Transport Canada is tightening regulations for railways' safety management systems, seven months after a damning report by the Auditor-General found Ottawa had little assurance that the approach was working.
The proposed changes, which will be published in the Canada Gazette next week, would require railways to appoint an executive to be legally accountable for safety and create a process for employees to report possible risks without the threat of being reprimanded. The new rules would apply to federal railways as well as provincially-regulated companies that use federal track, a statement from Transport Canada said.
The new rules come one year after a runaway train carrying volatile crude oil jumped the tracks in Lac-Mégantic, Que., setting off a series of explosions that killed 47 people and destroyed dozens of buildings. The crash revealed a number of regulatory gaps and raised fundamental questions about the safety of Canada's railways.
The Auditor-General's review, which was completed shortly before the Lac-Mégantic accident and published last November, found weaknesses in all aspects of Transport Canada's rail safety oversight and raised specific concerns about the department's ability to ensure railways were following their own safety management systems.
Transport Canada began requiring railways to develop the in-house safety plans in 2001 to encourage them to integrate safety into their corporate culture and adapt on their own to changes in the industry. The department is responsible for signing off on the systems and auditing railways' operations to make sure they are following the rules they created.

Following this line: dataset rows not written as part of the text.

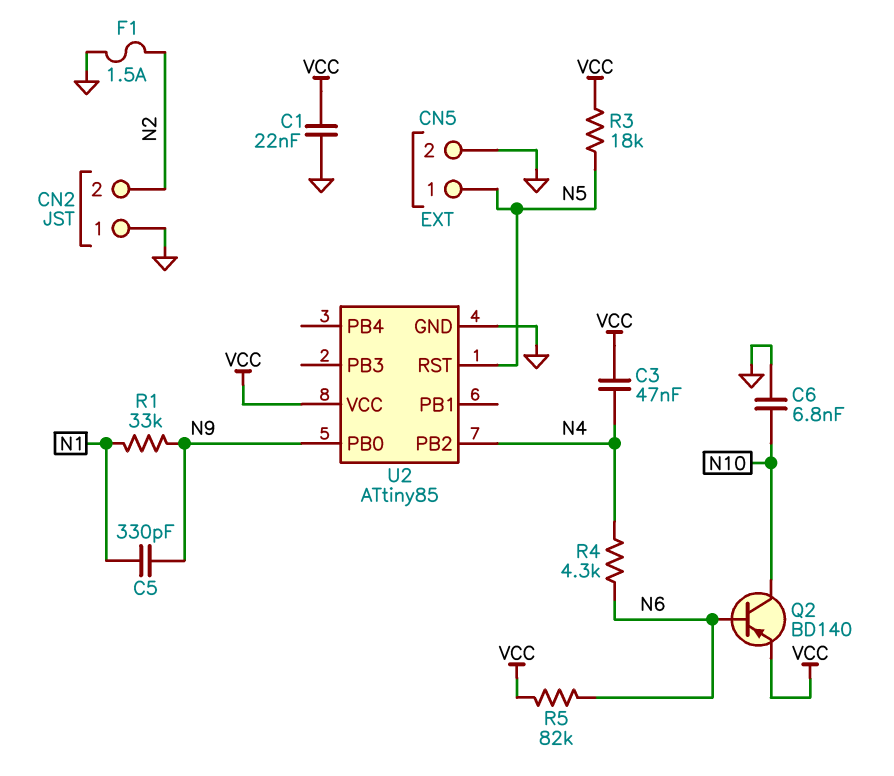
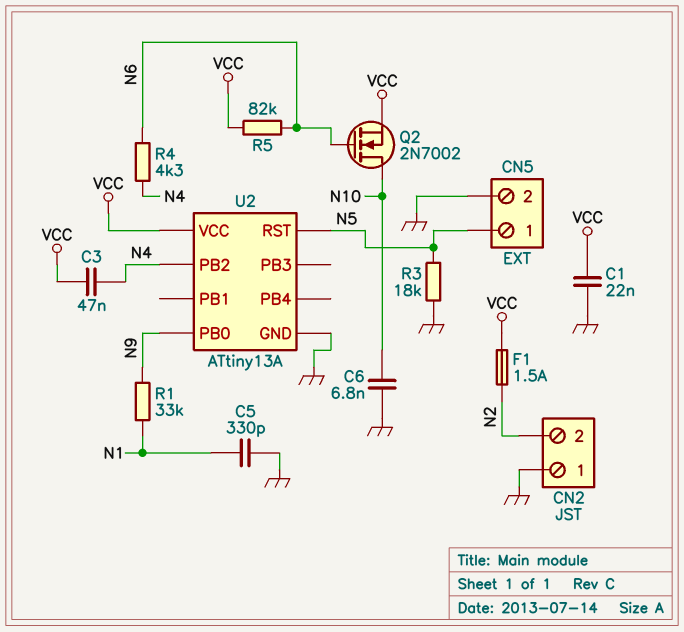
C5: 330pF (N1, N9) -> 330pF (GND, N1)
F1: 1.5A (GND, N2) -> 1.5A (N2, VCC)
Q2: PNP BD140 (B N6, C N10, E VCC) -> NMOS 2N7002 (G N6, D N10, S VCC)
R3: 18k (N5, VCC) -> 18k (GND, N5)
U2: ATtiny85 -> ATtiny13A

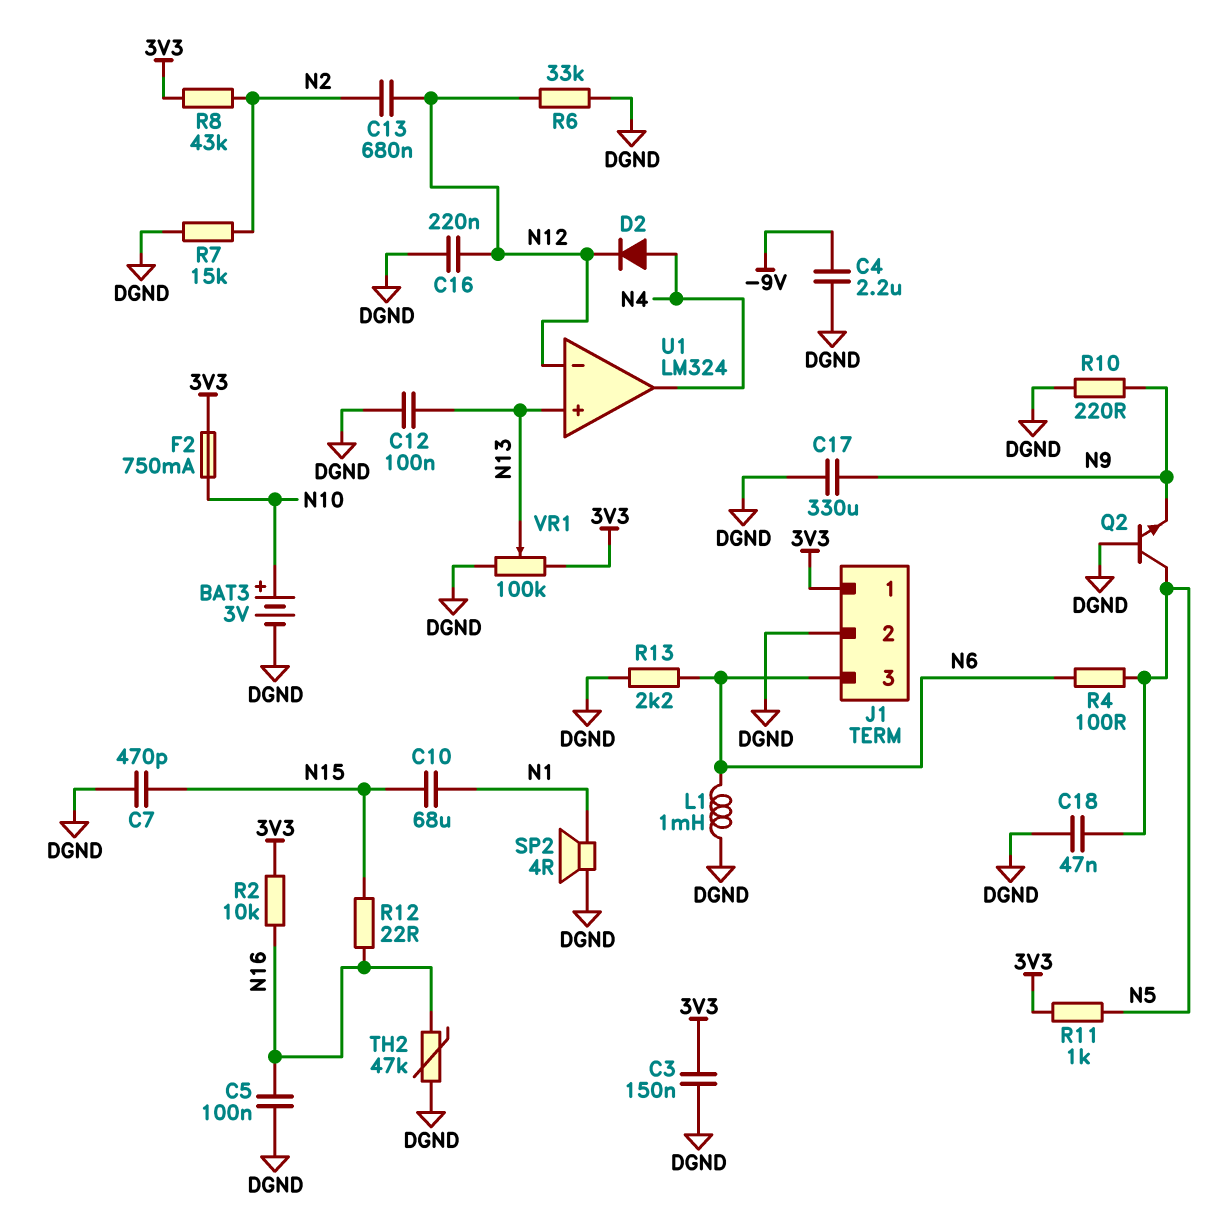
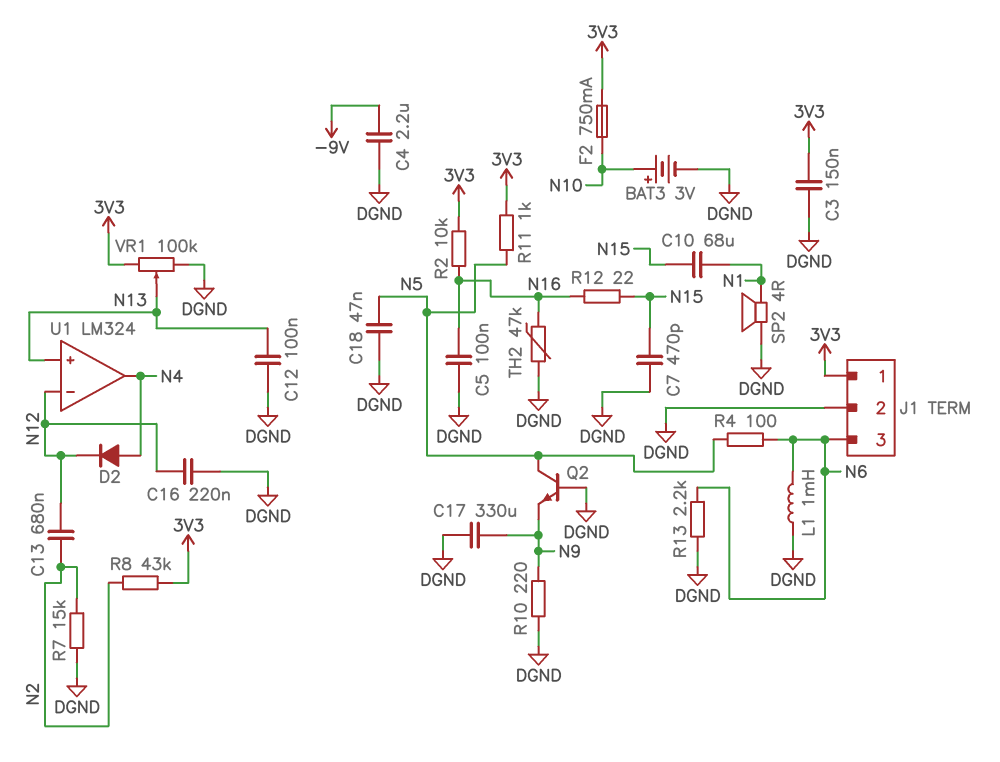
R6: 33k (DGND, N12) -> none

The Auditor-General's November, 2013 report found the government had audited only a fraction of federal railways' safety management plans during a three-year period under examination. The audit also raised concerns about poorly trained inspectors, too few auditors and limited follow-up with companies when rail safety problems were uncovered.
Other proposed changes announced by Transport Canada on Friday include requirements for larger railway companies to report additional data to Transport Canada.
A spokesman for Canadian National Railway said the proposed safety management changes "largely align" with the company's current practices and a spokesman for Canadian Pacific Railway said the company has a strong safety management framework in place. Both railways said they would review the proposed changes further.
Brad Woodside, president of the Federation of Canadian Municipalities, said in a statement that the organization welcomes the regulatory changes, which "will collectively reduce safety risks to our cities and communities."
The federal government has introduced a series of new rules on rail transportation during the past year, including a gradual phase-out of older model DOT-111 tank cars that are commonly used to haul crude oil. The older-model cars had been criticized for years by the Transportation Safety Board as prone to puncture and gas buildup and must now be retrofitted or replaced within three years.
Transport Canada also proposed new rules earlier this year detailing how shipments of crude oil must be tested and classified, including a requirement for companies to vouch for the contents of a shipment and keep detailed records for at least two years.